I live 600 odd kilometers from any brew shop that sells liquid yeast and the dried yeast in our town that is available is stored on a hook on a shelf in a hardware store so, at this stage i have little choice but to reculture or yeast farm at times.
With the new range of dried yeasts that are becoming available my need for farming may drop off as I try the different varieties but there are yeast varieties that I have come to like and these are the ones that find a spot in my "tuppaware" farm.

I intend to follow Yobs instruction and store some under glycerine in the near future as most of my failures with yeast have come from reculturing split packs that are getting a bit long in the tooth.

Apart from incorrect storage, sanitation is the hardest thing to comply with for yeast farming.

I split packs make starters and co ordinate my brewing so that I may re pitch slurry from a recent previous brew.

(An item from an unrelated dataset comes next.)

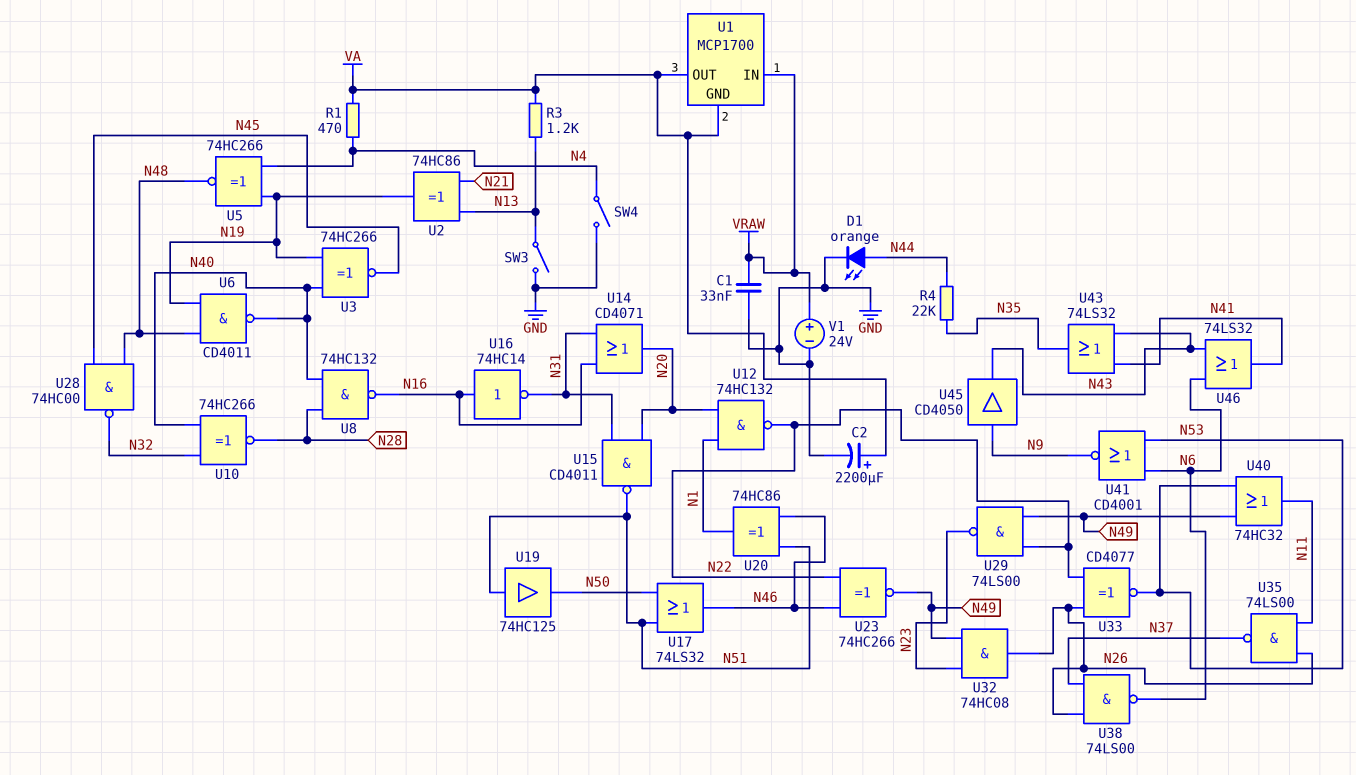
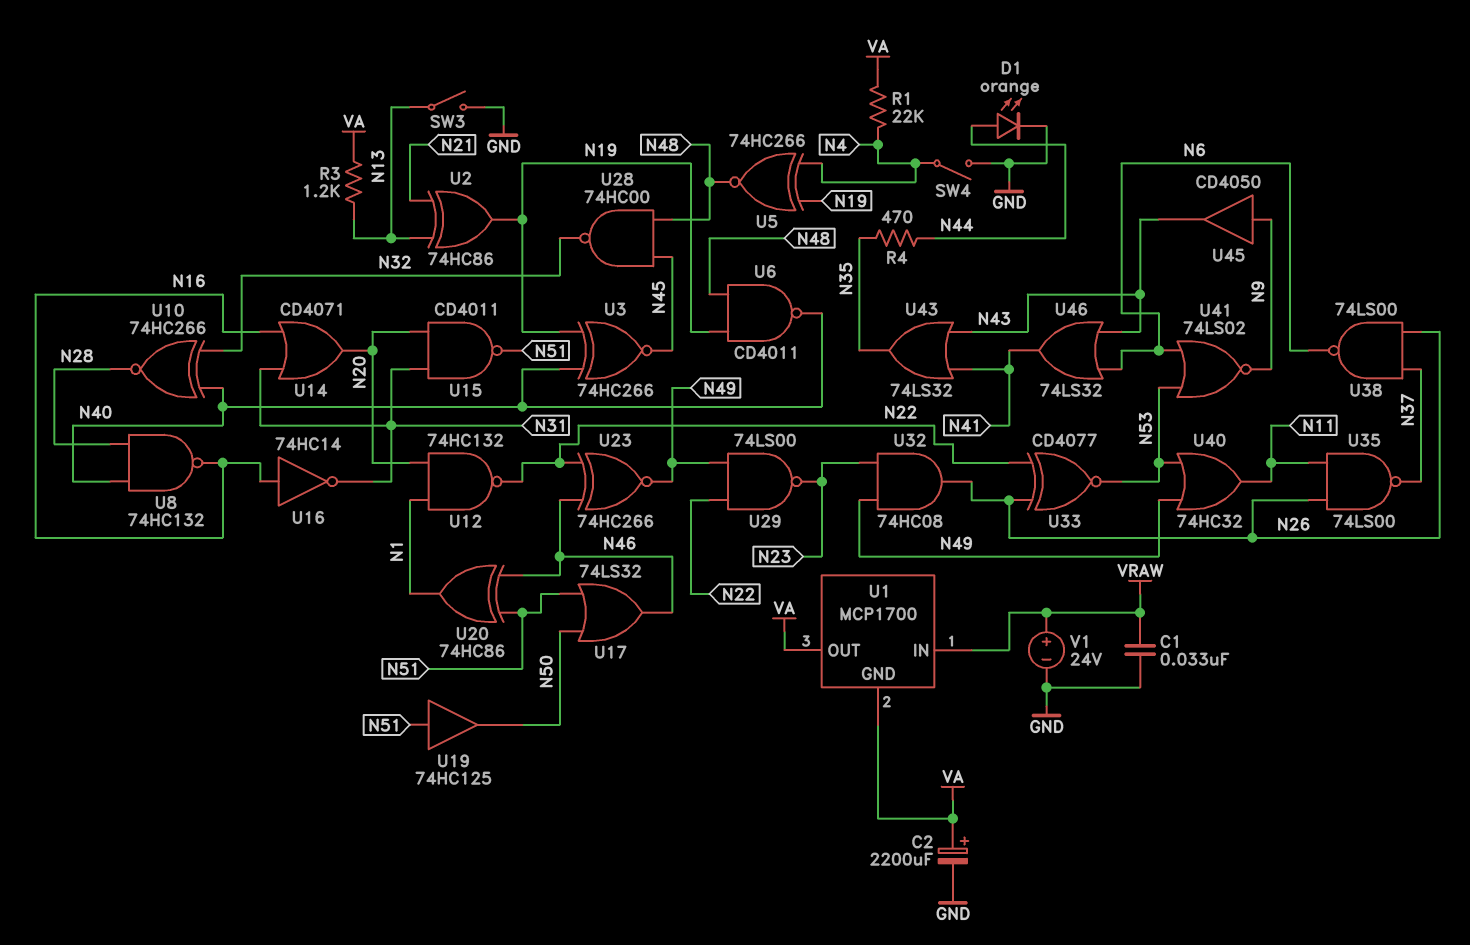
R1: 470 (N4, VA) -> 22k (N4, VA)
R4: 22k (N35, N44) -> 470 (N35, N44)
U41: NOR CD4001 (in N6, in N53, out N9) -> NOR 74LS02 (in N6, in N53, out N9)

I have given away yeast washing as it is relatively risky as far as contamination is concerned and it is time consuming.
What I do now is swirl the slurry in the fermenter with the absolute minimum amount of beer left on the top and decant 400mls of that into a 500 ml schott bottle, label it and store it in the fridge for generally no longer than 14 days. I then pitch this slurry directly into the next brew that is suitable for that yeast variety.
My fermentations have improved out of site since I went 02 injection in my wort at pitching time.

Horses for courses, if I lived close to a HB shop that could supply quality liquids then I may not bother with most of the above. While I have to pay freight on a packet of yeast I am committed to the above due to the cost savings.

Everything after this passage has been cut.